Rick had het leuk op zijn nieuwe school, hij leerde daar lezen, schrijven en koken. Het ging daar beter dan op de oude school, maar toch was hij wel al anders dan dat ik was. Volgens de arts had Rick PDD-NOS. Later had Rick sterkere glazen nodig in zijn bril, maar het verschil was erg groot. De oogarts vertrouwde het niet en verwees hem door. Mijn ouders en zijn juf merkten dat zijn zicht per dag achteruit ging. Mijn ouders waren er heel druk mee om Rick te laten onderzoeken in Zeist.
Rick was pas 8 toen hij zijn eerste afspraak in het Wilhelmina Kinderziekenhuis had. De dokter (Peter van Hasselt) vertelde dat Rick de ziekte van Batten had. Dat moet wel een vreselijk gesprek zijn geweest, denk ik nu, want het is een vreselijke ziekte. Als je deze ziekte hebt, kun je niet meer beter worden.
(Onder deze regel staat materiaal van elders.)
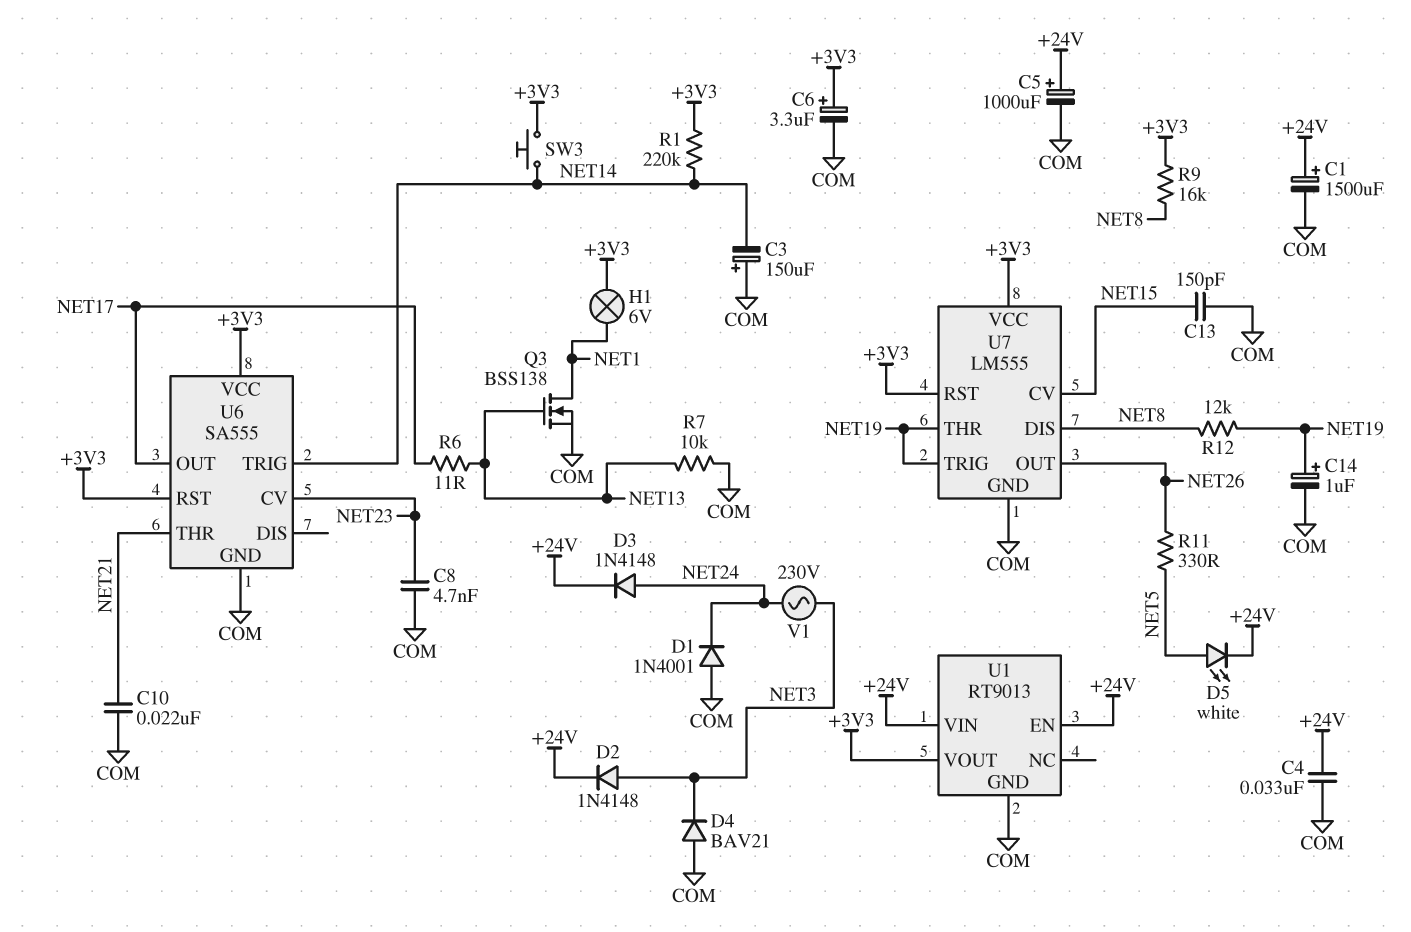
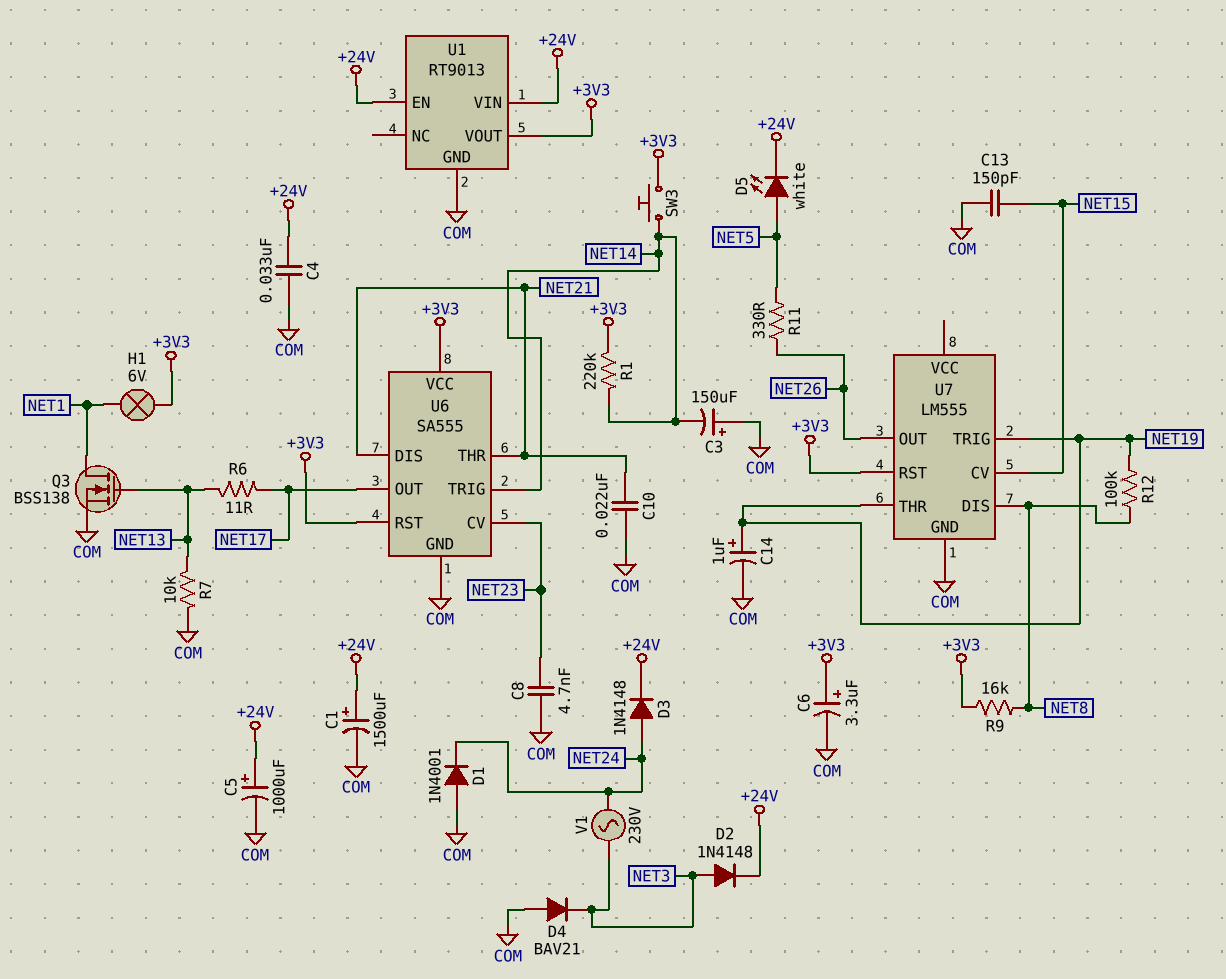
R12: 12k (NET8, NET19) -> 100k (NET8, NET19)
U6 pin DIS: none -> NET21
U7 pin VCC: +3V3 -> none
Soms doet Rick gewoon raar en dan schaam ik me. Dan denk ik wel eens doe eens normaal. Door het gedrag van Rick, ben ik ook wel eens gepest door kinderen. Af en toe ga ik samen met Rick en papa fietsen of samen een spelletje doen, maar het liefst zit ik op mijn kamer.
Ik was nog maar 9 toen mijn ouders vertelden dat Rick ziek was, daar waren ze heel open over. Op een makkelijke manier hebben ze verteld over de ziekte en wat de ziekte inhield. Toen Rick niet meer op een gewone fiets kon rijden, vertelden ze hem dat het kwam door zijn ogen. Wanneer Rick zelf wist dat hij dood zou gaan aan de ziekte, dat weet ik niet meer. Ik heb het er heel moeilijk mee gehad, dat Rick niet oud gaat worden en heb daar professionele hulp voor gekregen.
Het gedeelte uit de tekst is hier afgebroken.